Inhalt: Sie ist die letzte Überlebende eines Kannibalenstamms, der jahrzehntelang die Ostküste der USA in Angst und Schrecken versetzte. Geschwächt und verwundet gerät sie in die Gewalt des tyrannischen Familienvaters Cleek. Der Sadist Cleek versucht, die wilde Frau zu »zähmen«, wobei er seine Familie als Komplizen missbraucht. Doch er hat den Überlebenswillen seiner Gefangenen unterschätzt. Bevor sein Experiment zu Ende ist, werden alle Unaussprechliches durchleiden müssen.

Jack Ketchum, Lucky McKee: Beuterausch

Beuterausch von Jack Ketchum

(OT: The Woman, 2011) Heyne 01/2012; ISBN: 978-3-453-67615-2; Seiten: 286; Übersetzung: Marcel Häußler; Ausstattung: Taschenbuch, mit Sequel Erzählung von Jack Ketchum

Ein schwacher Jack Ketchum ist immer noch um Welten besser als viele gute Werke anderer Autoren. Die Schwäche dieses Buches trägt einen Namen, nämlich Lucky McKee. Der Co-Autor ist auch der Regisseur der Verfilmung und die sonst ungebremste Grausamkeit von Ketchum ist hier soweit gemildert worden, um die Geschichte gerade noch als beinharten Thriller ins Kino zu bringen.

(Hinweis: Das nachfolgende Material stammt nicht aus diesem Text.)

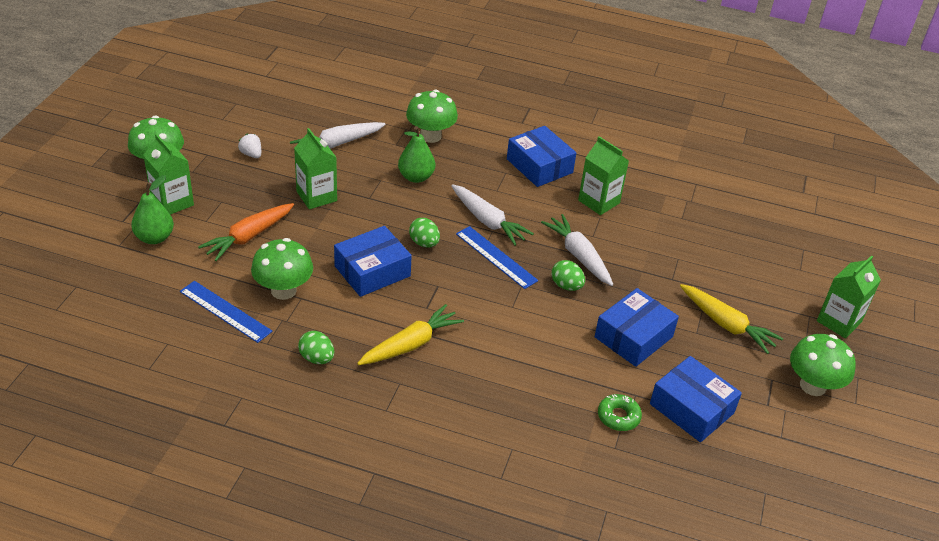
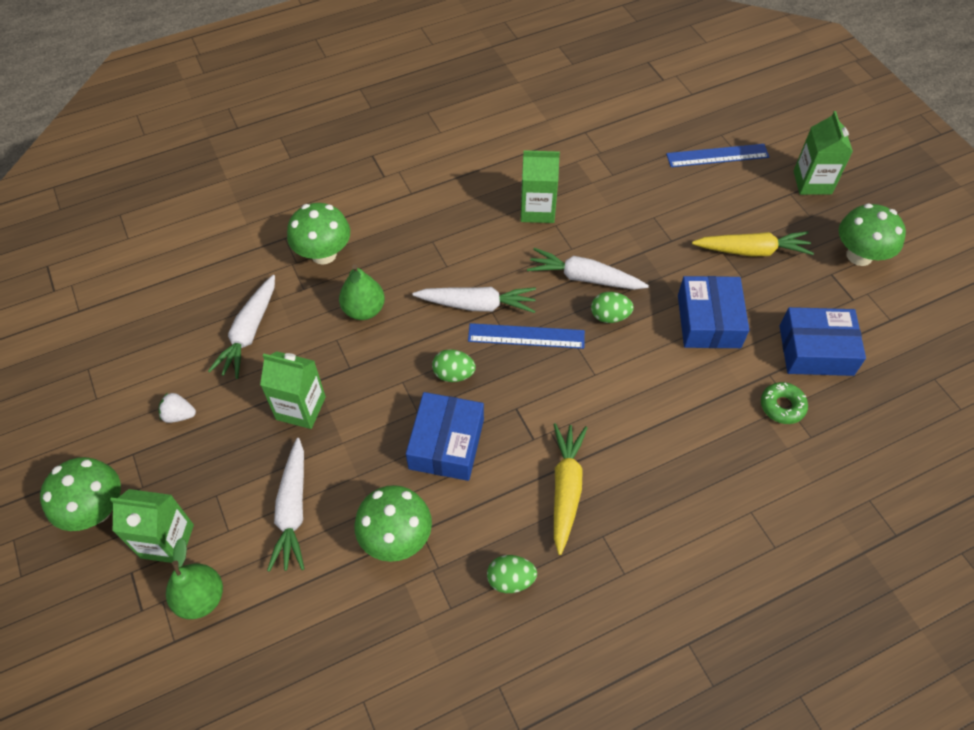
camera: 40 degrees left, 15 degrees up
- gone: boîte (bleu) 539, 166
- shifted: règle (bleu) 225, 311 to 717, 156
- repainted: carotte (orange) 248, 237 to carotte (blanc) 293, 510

Der Film hat ziemlich für Aufsehen gesorgt ob seiner immer wieder hineininterpretierten Frauenfeindlichkeit. Kaum einer der Kritiker hat es jedoch für Wert befunden festzustellen, dass wir hier den dritten Band einer Geschichte vorliegen haben, nach den beiden Vorgängern Beutezeit und Beutegier. Auch Jack Ketchum wurde viel zu wenig ins Spiel gebracht – das hätte die Vorwürfe relativiert.

Ketchum ist nicht frauenfeindlich, er schildert einfach nur Männer. Und seien wir uns ehrlich, Männer können so richtig widerwärtige Scheißkerle sein. Nichts anderes führt uns Ketchum vor Augen, egal ob in Romanen nach wahren Begebenheiten oder den frei erfundenen Geschichten.

Beuterausch ist eine gute Geschichte über einen abgrundtief abartigen Familienvater, der eine Frau in seinen Keller sperrt, die offensichtlich eine Wilde ist und der sich an ihr austobt, indem er sie zivilisieren will. Wie immer sind ausgeprägt misogyne Arschlöcher mit sadistischer Ader nicht fähig, über ihren eigenen Horizont zu blicken und zu erkennen, welch katastrophaler Fehler ihnen unterlaufen ist.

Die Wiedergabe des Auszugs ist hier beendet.